Fluorescence imaging is one of the most versatile and widely used visualization methods in biomedical research because of its high sensitivity, high spatial resolution, low cost, and non-invasive nature. In this method, a fluorescent probe molecule or nanoparticle is used to enhance contrast of the image in desired regions or to identify specific features, molecules, or tissues. However, in vivo fluorescence imaging has not been widely applied in clinical practice due to the lack of specific imaging agents, shallow tissue penetration of the exciting or emitting wavelengths, and ubiquitous background tissue autofluorescence. Conventional fluorescent probes based on organic molecules or quantum dots normally display short fluorescence lifetimes (on the order of a few nanoseconds).

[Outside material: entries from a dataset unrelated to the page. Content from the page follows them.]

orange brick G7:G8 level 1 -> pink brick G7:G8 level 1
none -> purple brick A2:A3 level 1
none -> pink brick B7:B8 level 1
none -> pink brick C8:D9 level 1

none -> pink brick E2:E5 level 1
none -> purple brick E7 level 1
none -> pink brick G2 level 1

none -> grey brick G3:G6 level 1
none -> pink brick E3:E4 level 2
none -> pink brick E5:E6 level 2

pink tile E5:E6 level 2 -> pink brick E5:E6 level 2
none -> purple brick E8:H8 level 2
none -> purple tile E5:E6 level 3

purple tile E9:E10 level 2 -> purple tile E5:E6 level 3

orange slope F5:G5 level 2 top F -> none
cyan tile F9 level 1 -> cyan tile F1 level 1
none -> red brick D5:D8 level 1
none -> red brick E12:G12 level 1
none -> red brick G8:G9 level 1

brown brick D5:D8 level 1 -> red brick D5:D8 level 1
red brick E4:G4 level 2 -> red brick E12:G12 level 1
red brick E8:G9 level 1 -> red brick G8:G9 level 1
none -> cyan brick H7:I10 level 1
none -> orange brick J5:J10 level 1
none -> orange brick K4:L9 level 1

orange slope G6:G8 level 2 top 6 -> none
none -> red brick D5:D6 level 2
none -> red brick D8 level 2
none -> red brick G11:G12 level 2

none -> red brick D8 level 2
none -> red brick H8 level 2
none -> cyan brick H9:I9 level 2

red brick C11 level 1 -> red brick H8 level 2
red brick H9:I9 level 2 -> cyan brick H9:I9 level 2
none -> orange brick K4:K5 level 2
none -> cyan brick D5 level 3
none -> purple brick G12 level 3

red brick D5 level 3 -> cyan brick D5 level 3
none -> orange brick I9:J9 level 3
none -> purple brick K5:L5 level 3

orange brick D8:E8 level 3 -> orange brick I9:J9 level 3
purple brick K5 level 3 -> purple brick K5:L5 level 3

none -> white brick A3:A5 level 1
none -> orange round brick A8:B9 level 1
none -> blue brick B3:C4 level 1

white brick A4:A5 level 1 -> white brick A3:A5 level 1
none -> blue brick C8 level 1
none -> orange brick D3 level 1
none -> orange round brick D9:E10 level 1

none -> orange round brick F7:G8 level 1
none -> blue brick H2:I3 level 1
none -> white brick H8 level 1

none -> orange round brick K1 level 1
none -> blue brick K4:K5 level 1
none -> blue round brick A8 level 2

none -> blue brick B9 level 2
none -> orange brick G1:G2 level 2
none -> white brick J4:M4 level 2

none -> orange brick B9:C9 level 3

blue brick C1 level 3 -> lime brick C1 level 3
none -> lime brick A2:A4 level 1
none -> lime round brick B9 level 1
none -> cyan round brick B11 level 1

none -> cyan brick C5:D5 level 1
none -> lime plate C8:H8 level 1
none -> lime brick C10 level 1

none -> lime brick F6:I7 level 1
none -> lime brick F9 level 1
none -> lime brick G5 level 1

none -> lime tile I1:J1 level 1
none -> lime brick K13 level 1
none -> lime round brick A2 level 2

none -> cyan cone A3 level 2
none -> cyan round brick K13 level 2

These lifetimes are comparable to the lifetimes of naturally occurring species in tissues and cellular media that are responsible for autofluorescence. This makes it hard to separate the fluorescence signal of the probe from background fluorescence in the time domain.

Technology Description

UC San Diego researchers have developed porous silicon nanoparticles (pSiNP) that can emit visible to near-IR light under photoexcitation, have long luminescence lifetimes (> 10 nanoseconds) and optionally contain quenching/stabilizing molecules that can adjust the luminescence lifetime and intensity from the nanoparticle. The invention also provides methods to fabricate said pSiNP and of time gating the emission of the pSiNP to enable higher fidelity imaging by eliminating background signals (e.g., tissue autofluorescence, spectral bleed through). In contrast to many nanomaterials, pSiNP degrade into renally cleared components in a relatively short period of time with little or no evidence of systemic or cellular toxicity. Moreover, due to their porous nature, the nanoparticles can carry additional species such as drugs, smaller nanoparticles, fluorescence sensitizers or fluorescence quenching agents.

Intellectual Property Info

The invention has a patent pending and is available for licensing and/or sponsorship.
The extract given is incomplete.